From the “climats de Bourgogne” to the terroir in bottles

From a chemical composition point of view, wine is the result of complex interplays between environmental, genetic and human factors. The notion of terroir in viticulture involves the vine and its environment, including phenology, geography, geology, pedology and local climate of a vineyard, along with human inputs. On that basis, it could be assumed that, if grapes hold chemical fingerprints from a given terroir in their compositions, wines made of these grapes should also reflect related fingerprints. Very few strategies, based on the metabolodiversity of grape and/or wine, have tried to tackle the concept of Terroir in wine so far. Here, we report on the application of ultra-high resolution mass spectrometry, used as an untargeted approach, to the study of complex biochemical fingerprints of Pinot noir grapes and related wines from different plots (climats) in Burgundy, but grown/made by the same vinegrower/winemaker. Over three successive vintages, samples were mostly discriminated according to vintages. However within a given vintage, terroir-related signatures were more pronounced in grapes than in wines. In contrast, the single-run analysis of the same wines after bottle ageing clearly allowed for a significant separation between closely related vineyards from the Côte de Beaune and the Côte de Nuits, regardless of the vintages. For the first time, such results indicate that non-targeted experiments can reveal memories of environmental factors, which have impacted the wine’s metabolic baggage at the moment of its elaboration, through terroir-related metabolic signatures on a regional-scale that can potentially be as small as the countless “climats” of Burgundy. 

Authors: Chloé Roullier-Gall (1,2), Marianna Lucio (2), Laurence Noret (1), Philippe Schmitt-Koplin (2,3) and Régis D. Gougeon (1) 
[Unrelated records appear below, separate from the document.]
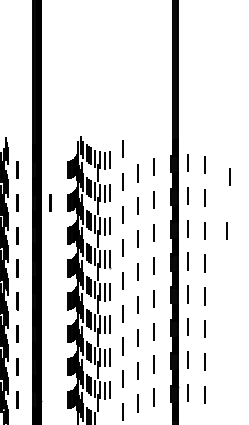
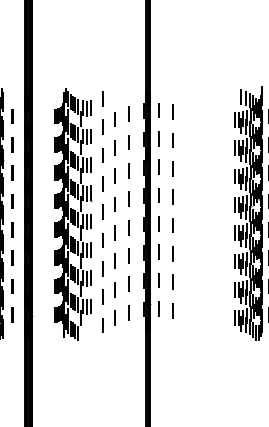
line: (229, 176) -> (194, 122), removed
line: (50, 202) -> (40, 144), removed
line: (225, 230) -> (191, 168), removed

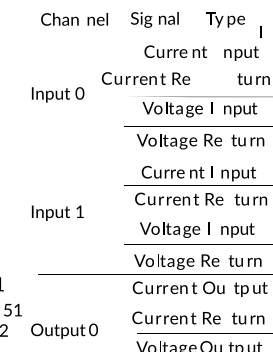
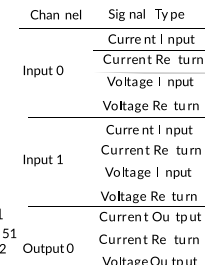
text: (154, 19) -> (126, 14), moved
text: (260, 31) -> (161, 38), moved
text: (145, 78) -> (136, 59), moved

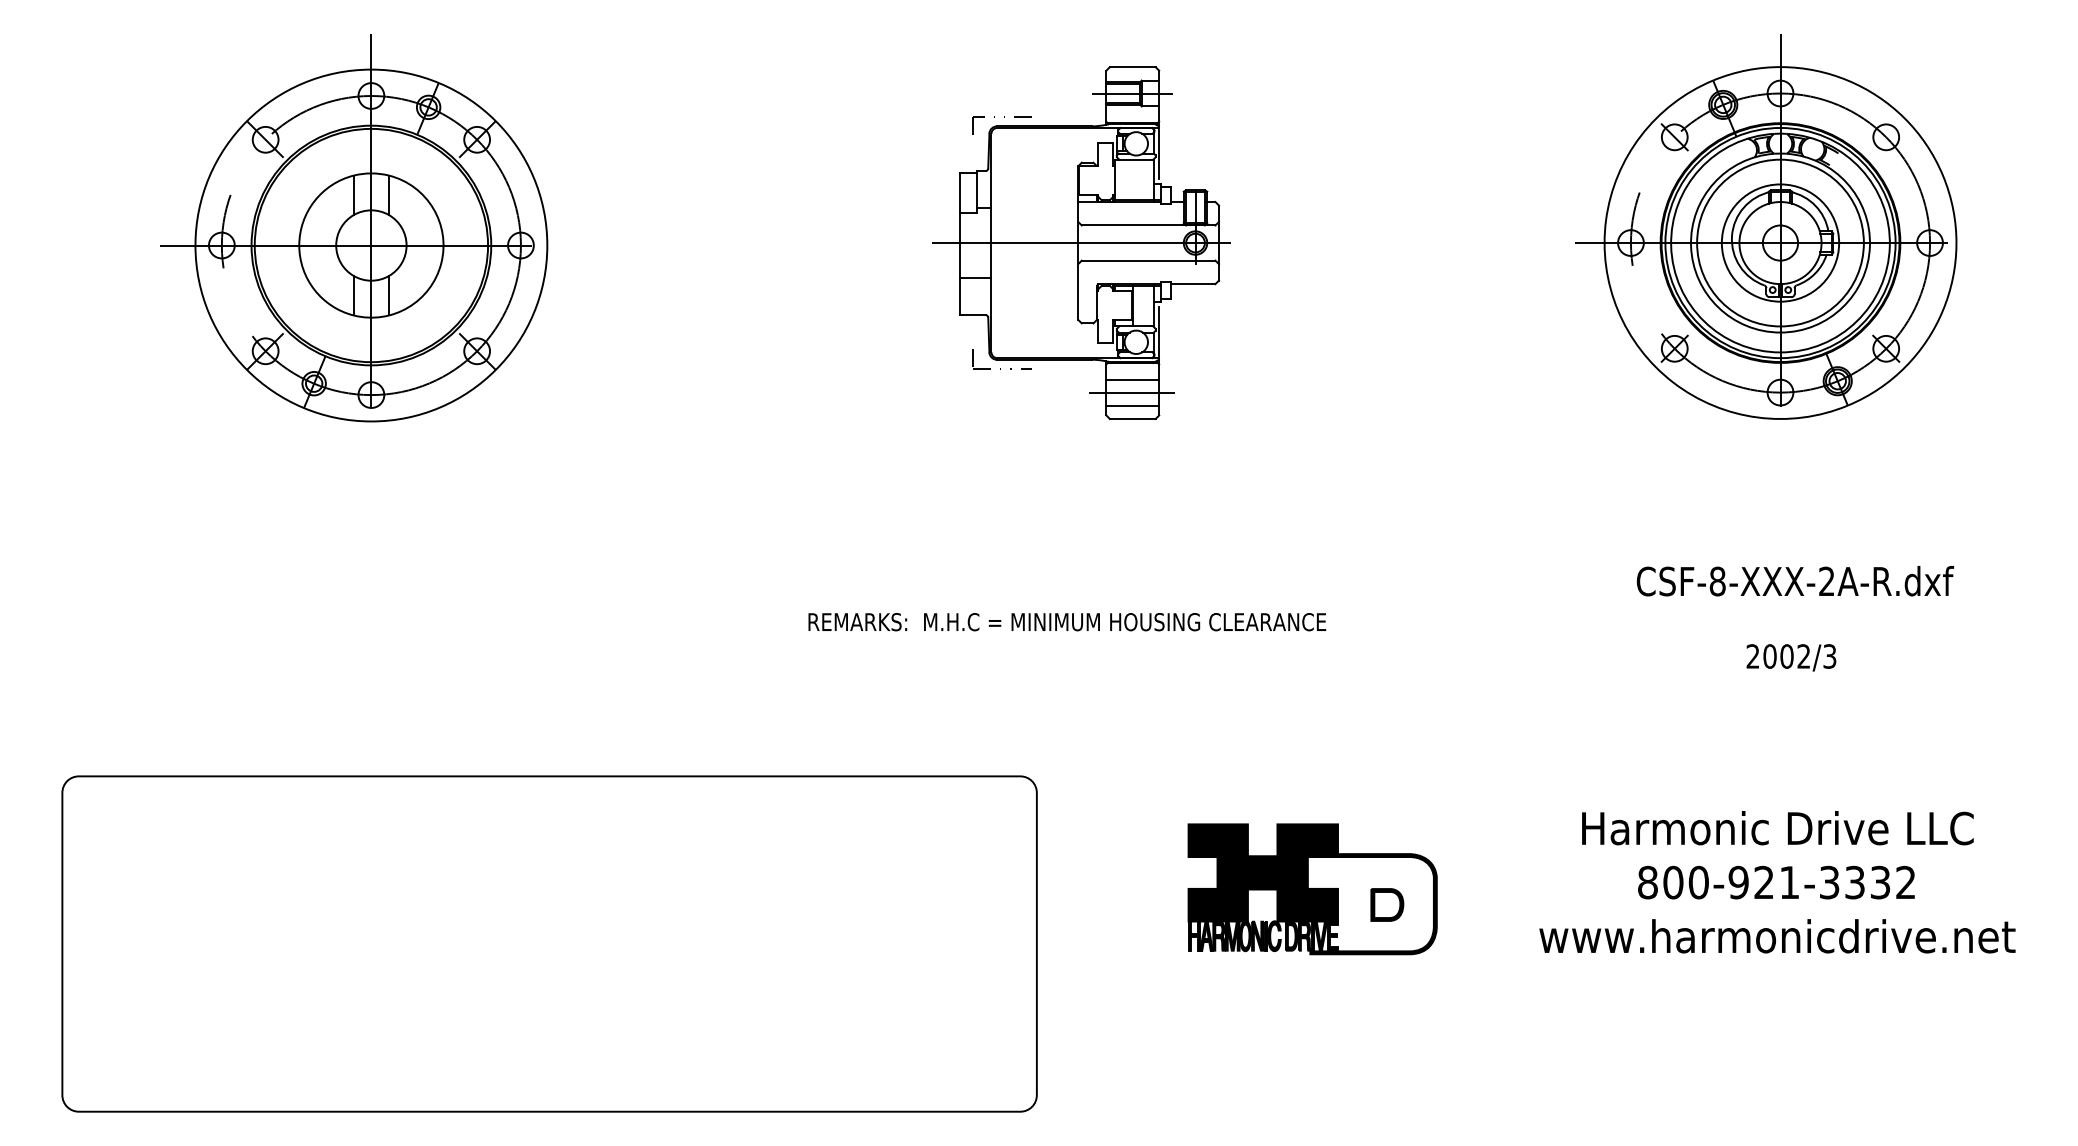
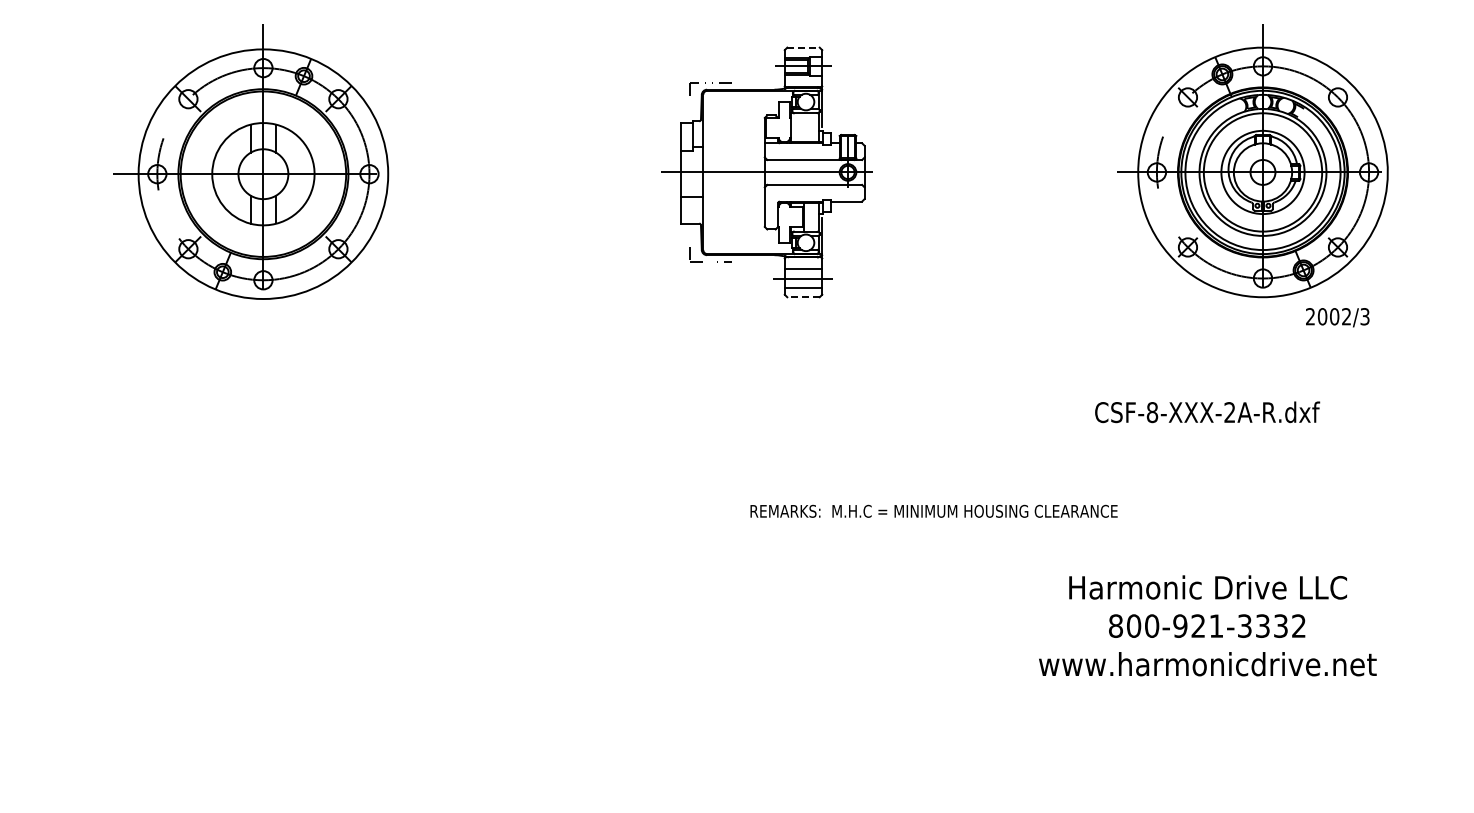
line: (1134, 66) -> (804, 47), solid -> dashed
line: (1132, 419) -> (803, 297), solid -> dashed
text: (1795, 581) -> (1207, 412), moved
text: (1066, 620) -> (933, 510), moved
text: (1791, 657) -> (1337, 317), moved
text: (1776, 881) -> (1207, 625), moved
part: (1313, 888) -> (931, 630), removed
part: (549, 943) -> (389, 669), removed

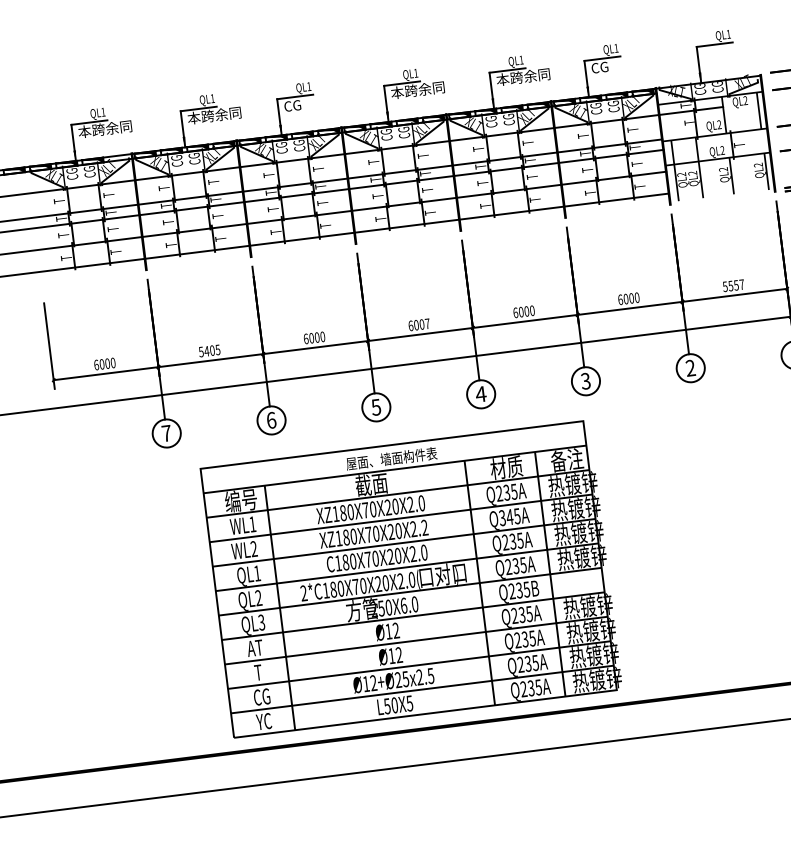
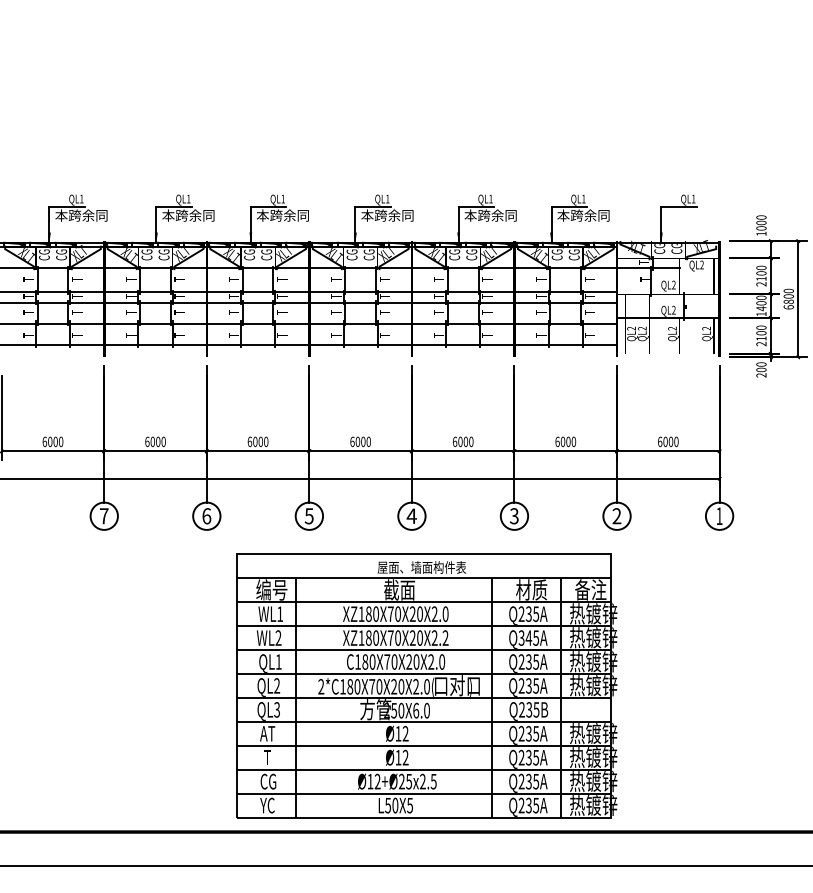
text: (618, 65) -> (583, 215), CG -> 本跨余同
text: (310, 103) -> (282, 215), CG -> 本跨余同
text: (732, 285) -> (667, 441), 5557 -> 6000
text: (427, 323) -> (368, 441), 6007 -> 6000
text: (209, 350) -> (155, 441), 5405 -> 6000
part: (411, 578) -> (426, 685), moved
(1) Institut Universitaire de la vigne et du vin, Jules Guyot, UMR A 02.102 PAM AgroSupDijon/Université de Bourgogne, Rue Claude Ladrey, BP 27877, 21078 Dijon Cedex, France. 
(2) Analytical BioGeoChemistry, Helmholtz Zentrum München, German Research Center for Environmental Health, Ingolstädter Landstr. 1, 85758 Neuherberg, Germany 
(3) Technische Universität München, Chair of Analytical Food Chemistry, Alte Akademie 1085354 Freising-Weihenstephan, Germany. 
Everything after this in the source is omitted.